Le Togo prépare une initiative diplomatique d’envergure visant à encourager l’Organisation des Nations unies à revoir la représentation cartographique du monde, avec un focus particulier sur le continent africain. selon les informations, le dépôt de cette initiative est attendu pour la session programmée en septembre 2026.
Cette démarche s’inscrit dans un objectif de plus grande fidélité des superficies affichées sur les planisphères. En cause : la projection de Mercator, encore largement utilisée aujourd’hui et héritée du XVIe siècle. Si elle a longtemps servi de référence pour la navigation—notamment parce qu’elle conserve les angles et les routes à cap constant—elle tend, en revanche, à distordre les tailles réelles des régions.
Sur une carte Mercator, les zones situées près des pôles apparaissent en effet beaucoup plus grandes qu’elles ne le sont à l’échelle du globe, tandis que celles proches de l’équateur sont visuellement réduites. Un exemple souvent cité illustre ce décalage : le Groenland peut donner l’impression d’avoir une taille proche de celle de l’Afrique, alors qu’en réalité il est nettement plus petit—environ 14 fois.
Dans ce contexte, l’Union africaine a mandaté le Togo afin de mener une campagne auprès des États et des organisations internationales, pour soutenir l’adoption d’outils cartographiques plus justes. Concrètement, Lomé travaille à l’élaboration d’une résolution destinée aux États membres des Nations unies.
Parmi les alternatives proposées figure la projection Equal Earth (souvent traduite par « Terre équitable »). Conçue pour mieux respecter les proportions des surfaces, elle restitue une carte aux formes plus cohérentes avec la sphéricité de la Terre, tout en offrant une lecture des tailles plus réaliste entre pays, notamment par rapport à une Mercator “rectangulaire”.

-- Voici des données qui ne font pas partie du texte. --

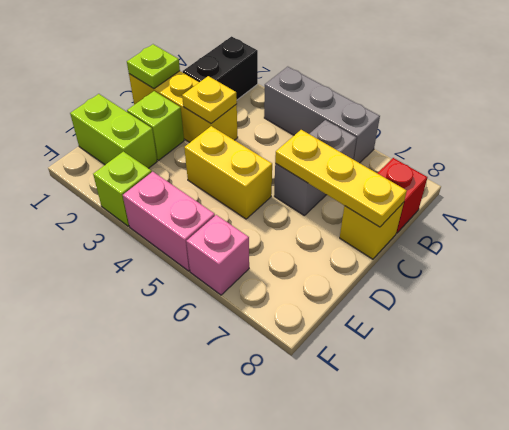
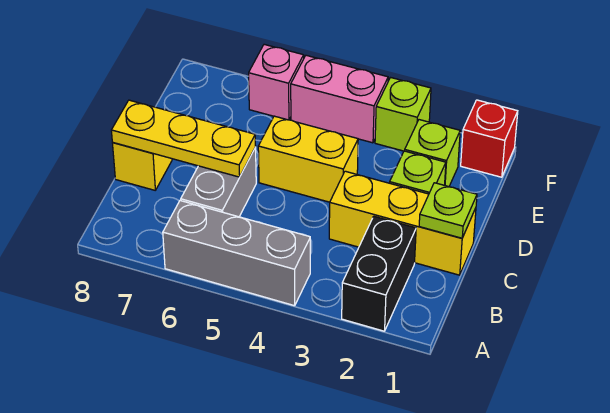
red brick B8 level 1 -> red brick F1 level 1
yellow plate C3 level 2 -> none
lime brick E1:E2 level 1 -> lime brick E2 level 1

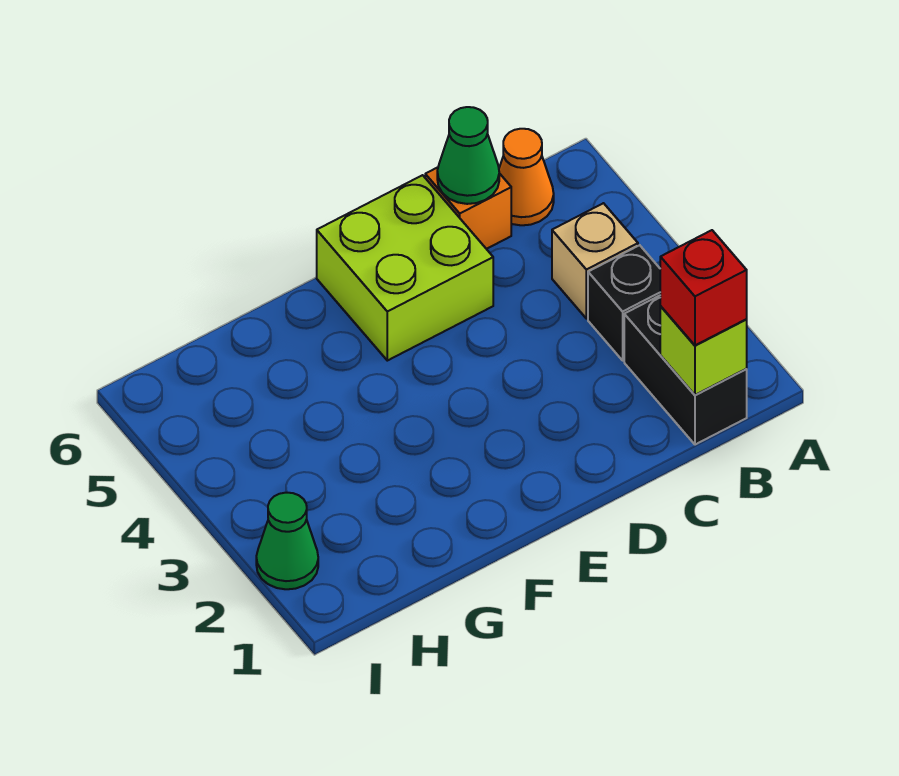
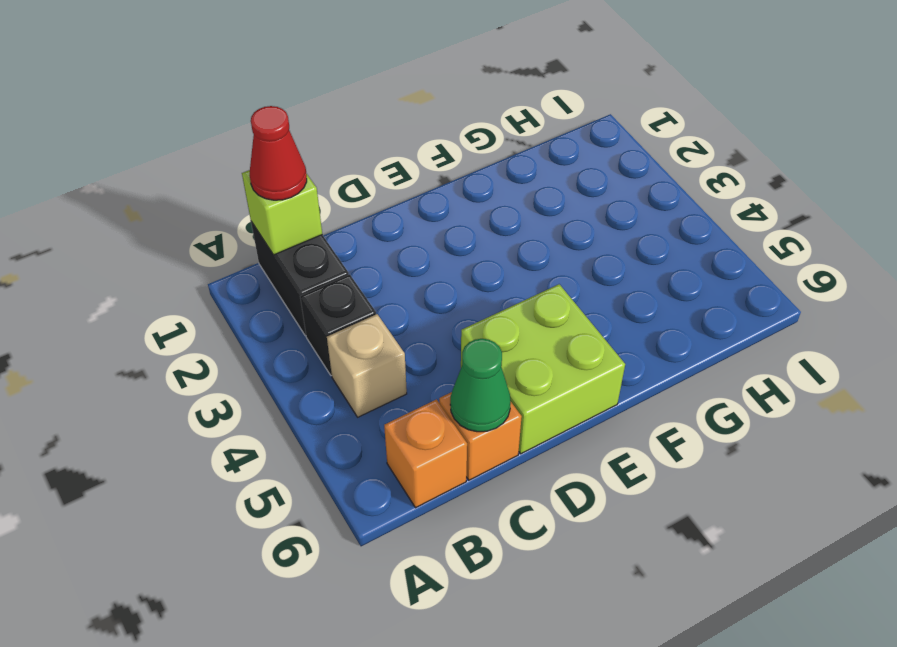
red brick B1 level 3 -> red cone B1 level 3
orange cone B6 level 1 -> orange brick B6 level 1
green cone I2 level 1 -> none

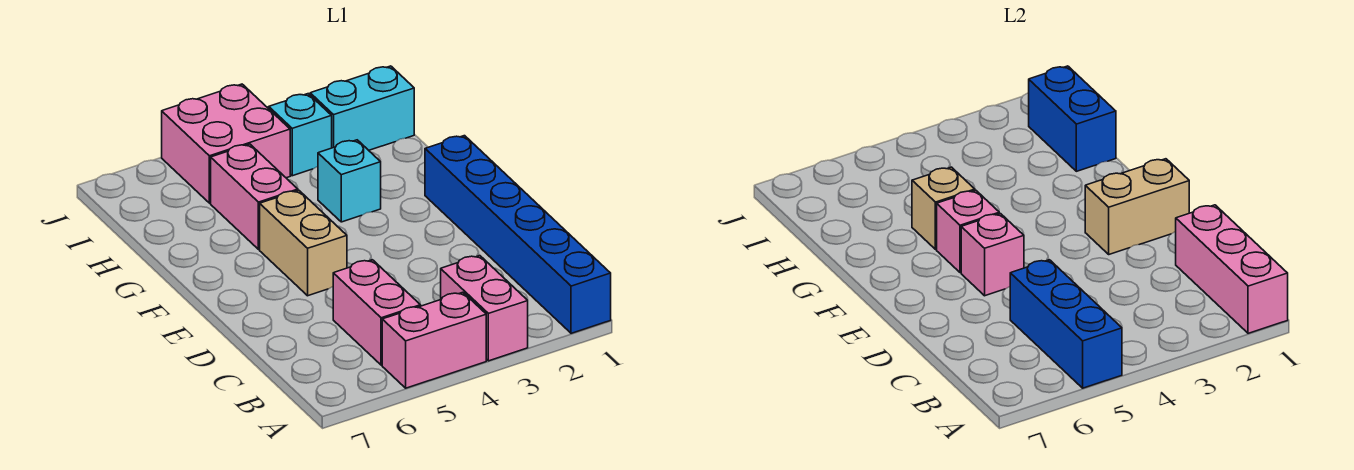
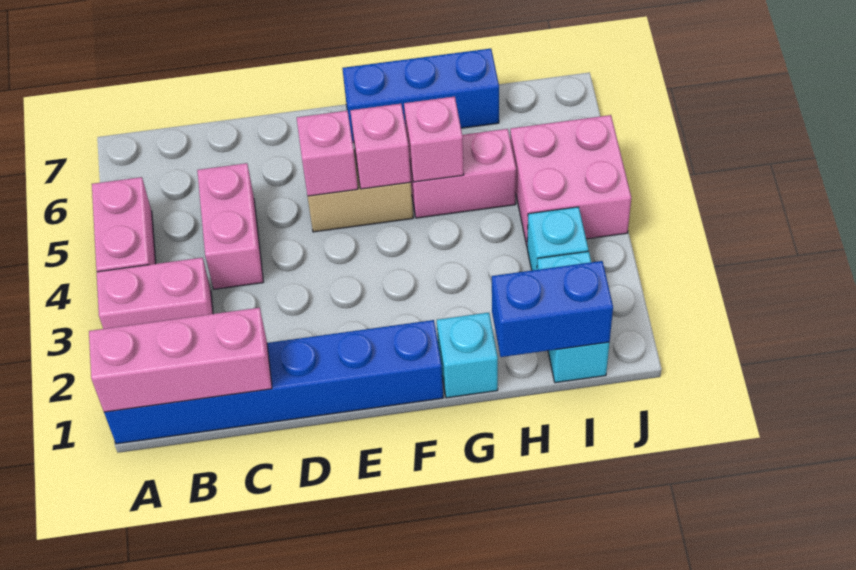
blue brick A5:C5 level 2 -> blue brick F7:H7 level 1
pink brick B5:C5 level 1 -> pink brick C4:C5 level 1
tan brick E1:E2 level 2 -> none
cyan brick G3 level 1 -> cyan brick G1 level 1
tan brick G5 level 2 -> pink brick G5 level 2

Selon le calendrier annoncé, le texte préparé par le Togo doit être soumis au vote lors de l’Assemblée générale de septembre 2026. Pour les autorités togolaises, cette réforme vise à corriger des biais visuels hérités du passé et à contribuer à une meilleure représentation de l’étendue réelle des pays du Sud, afin de leur redonner une image plus fidèle et plus équilibrée.